School system is wrong manager for arts center

0
18

I attended the Fayette County Commission meeting where the members voted to remove funding for the so-called arts center, while giving the go-ahead to a six-year SPLOST tax increase.

As The Citizen reported, Commission Chairman Charles Oddo said there was not enough time to “nail down” the details for funding the arts center. Maybe so, maybe not. Again, I saw in The Citizen that a lot of planning had gone into the proposed arena and it looked like the ducks were in a row.

Unfortunately, the main “duck” in the plan was to have the Fayette County School System operate the proposed arts center. If you look at the system’s past few years of operation, combined with a bloated budget and reserve, you can put a C-minus or flat D on its report card.

That low grade can cover the construction of a never-used $10 million school, the closing of elementary schools in Tyrone and Brooks, and a three-year, million-dollar contract for its current superintendent, joined by a $70,000 job for his spouse. Add to that piles of cash building up within the system funded by the maximum 20 mills school tax rate. The school system couldn’t fund the bucks to fix the septic tank at the now closed Tyrone School. But 24 months later, it is offering to kick in $6.5 million from its fattened coffers for an arts center.

Give credit to School Board Chairman Marion Key for suggesting recently that the school tax rate be decreased in August by up to a mill. That suggestion was voted down in a New York minute.

Not to shoot a dead horse, but other recent information from the press shows that Coweta County, with some 2,000 more students than Fayette, brought in a budget of $186.5 million, some $6 million less than Fayette.

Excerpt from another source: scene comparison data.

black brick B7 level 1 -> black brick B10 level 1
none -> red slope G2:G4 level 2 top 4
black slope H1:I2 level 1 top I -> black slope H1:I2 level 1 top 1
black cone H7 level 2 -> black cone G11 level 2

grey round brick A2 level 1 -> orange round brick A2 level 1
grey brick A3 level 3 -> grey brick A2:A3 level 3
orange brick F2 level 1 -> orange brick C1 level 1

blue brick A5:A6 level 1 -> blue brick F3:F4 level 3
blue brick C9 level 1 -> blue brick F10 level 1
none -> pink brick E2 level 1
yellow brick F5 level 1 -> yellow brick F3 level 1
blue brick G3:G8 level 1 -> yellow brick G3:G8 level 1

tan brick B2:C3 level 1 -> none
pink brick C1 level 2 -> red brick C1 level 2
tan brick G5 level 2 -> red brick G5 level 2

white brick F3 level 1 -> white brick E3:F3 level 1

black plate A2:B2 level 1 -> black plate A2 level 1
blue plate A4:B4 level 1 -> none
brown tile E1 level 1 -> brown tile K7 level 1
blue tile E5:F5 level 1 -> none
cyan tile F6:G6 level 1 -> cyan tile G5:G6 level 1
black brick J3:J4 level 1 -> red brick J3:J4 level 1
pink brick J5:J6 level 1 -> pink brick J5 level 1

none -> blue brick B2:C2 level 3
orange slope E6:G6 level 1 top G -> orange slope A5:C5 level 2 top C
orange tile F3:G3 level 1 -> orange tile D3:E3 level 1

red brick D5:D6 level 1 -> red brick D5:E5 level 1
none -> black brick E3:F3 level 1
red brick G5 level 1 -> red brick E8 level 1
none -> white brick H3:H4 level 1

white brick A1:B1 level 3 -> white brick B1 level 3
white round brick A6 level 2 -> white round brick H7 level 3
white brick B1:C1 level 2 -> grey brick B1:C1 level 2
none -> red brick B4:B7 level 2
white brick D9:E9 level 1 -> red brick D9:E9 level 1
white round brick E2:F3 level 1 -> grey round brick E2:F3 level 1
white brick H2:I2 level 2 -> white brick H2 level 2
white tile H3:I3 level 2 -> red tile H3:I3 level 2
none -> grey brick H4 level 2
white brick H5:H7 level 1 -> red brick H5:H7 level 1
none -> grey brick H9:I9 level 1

Bottom line, the Fayette School System needs to focus on operating what it has on the table, like quality of teachers/education, its bus system, security, and keeping track of where its students are coming from. If we are not careful this crowd will try and get in bed with a new water park for Fayette County or perhaps a mega bowling alley.

Amazingly, Fayetteville Council member Kathaleen Brewer noted that the U.S. Department of Agriculture will not allow a school board to verify more than a random 3 percent of those applying for Title One free lunches. She noted that way more students are getting Title One lunches than the percentages of parents with below poverty incomes.

I’m saying the school board should verify EVERY applicant for Title One lunches. And if the the DOA puts up a squawk about it, tell them to see you in court. That’s why you have a school board attorney.

James Hightower
Tyrone, Ga.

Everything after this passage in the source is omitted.